Friday, September 14, 2007

Scallop Corn Chowder




Scallop Corn Chowder

Ingredients
1 tablespoon butter
1 cup thinly sliced leek
1 cup thinly sliced celery
2 tablespoons all-purpose flour
3 cups refrigerated diced potato with onion (such as Simply Potatoes)
2 cups frozen whole-kernel corn
1/2 teaspoon salt
1/4 teaspoon dried thyme
1/8 teaspoon black pepper
2 (14-ounce) cans fat-free, less-sodium chicken broth
3/4 pound bay scallops
1/2 cup half-and-half
1 tablespoon chopped fresh parsley (I left this out, I'm not a parsley fan)


Preparation
Melt the butter in a Dutch oven over medium-high heat. Add leek and celery; sauté 2 minutes. Sprinkle with flour, stirring to coat. Add potato and next 5 ingredients (potato through broth). Bring to a simmer over medium heat. (At this point, I scooped out some of the potatoes and mashed them up a little. My mom said it would help thicken the soup. I don't know how much of a difference it made, I could probably mash up more next time!) Reduce heat to low. Cover and cook 6 minutes or until thoroughly heated. (I found it needed to cook longer for the potatoes to be soft.) Add scallops, and cook 2 minutes or until scallops are done. Stir in half-and-half and parsley.

Yield
4 servings (serving size: 2 cups)

Nutritional Information
CALORIES 352(20% from fat); FAT 7.8g (sat 4.1g,mono 2.1g,poly 0.9g); PROTEIN 23.7g; CHOLESTEROL 47mg; CALCIUM 92mg; SODIUM 919mg; FIBER 4.9g; IRON 2.4mg; CARBOHYDRATE 48.9g


It was a very tasty soup, and Chad and I both ate it the next day for lunch.

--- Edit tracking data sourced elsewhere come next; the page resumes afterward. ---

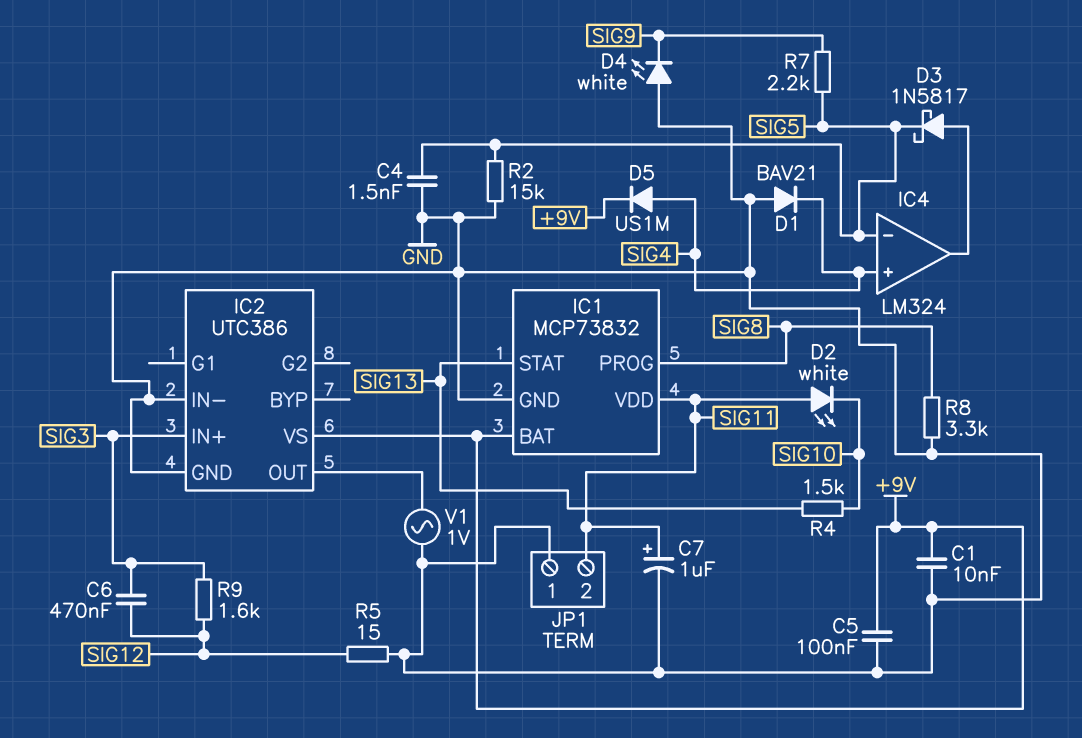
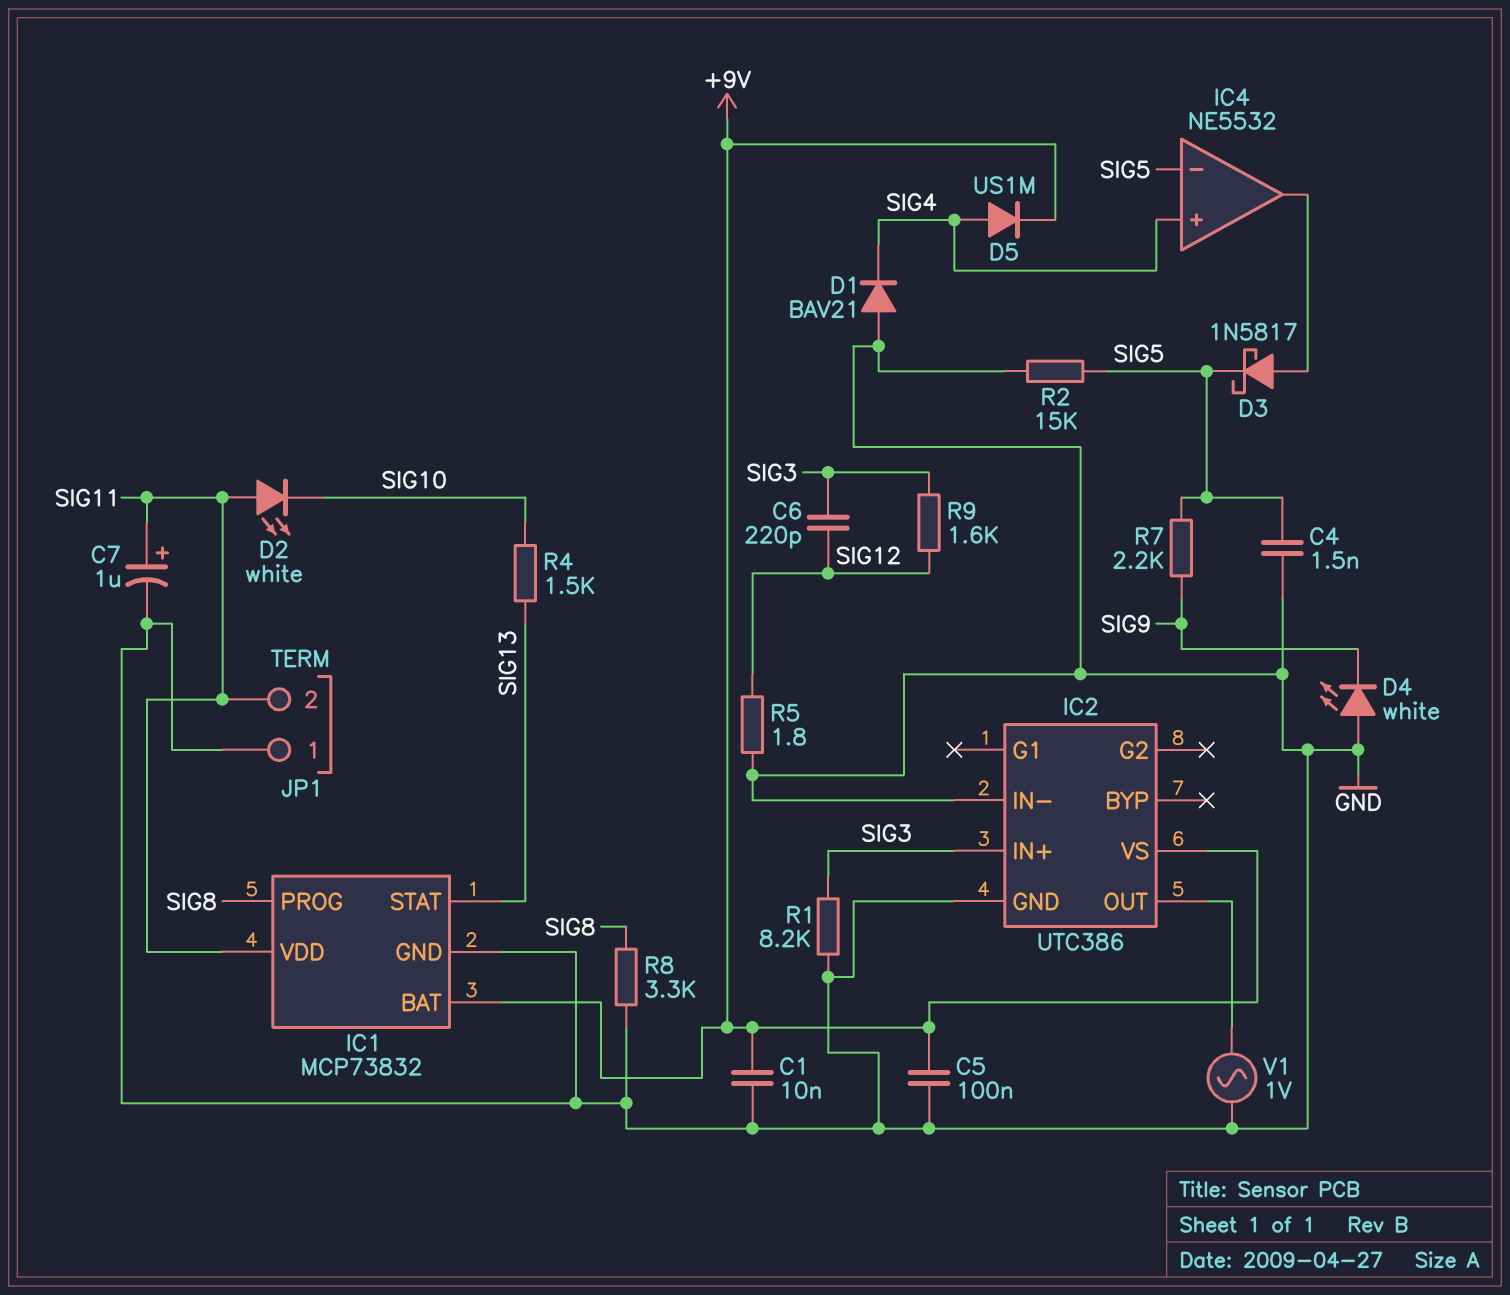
C6: 470nF (SIG3, SIG12) -> 220pF (SIG3, SIG12)
IC4: LM324 -> NE5532
R1: none -> 8.2k (GND, SIG3)
R5: 15 (GND, SIG12) -> 1.8 (GND, SIG12)

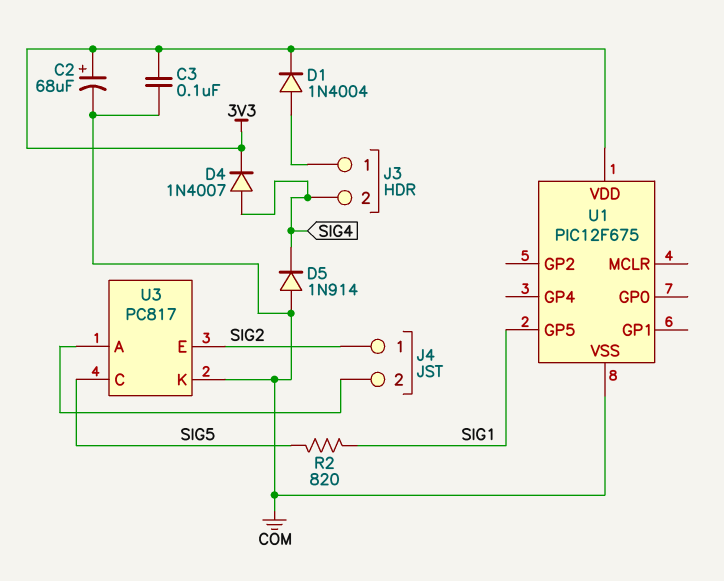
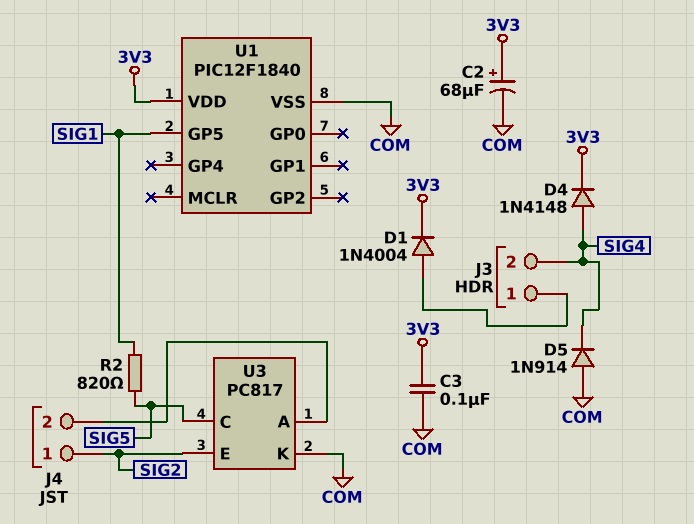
D4: diode 1N4007 (A SIG4, K 3V3) -> diode 1N4148 (A SIG4, K 3V3)
U1: PIC12F675 -> PIC12F1840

The paninis were very basic, just sliced tomatoes, fresh mozzarella and basil and a little basil pesto on Italian bread, cooked on one of my favorite appliances, the panini press. I usually use a balsamic, olive oil, Dijon mustard dressing on my tomato-mozzarella, but I thought I would try the pesto. I like the balsamic mixture better!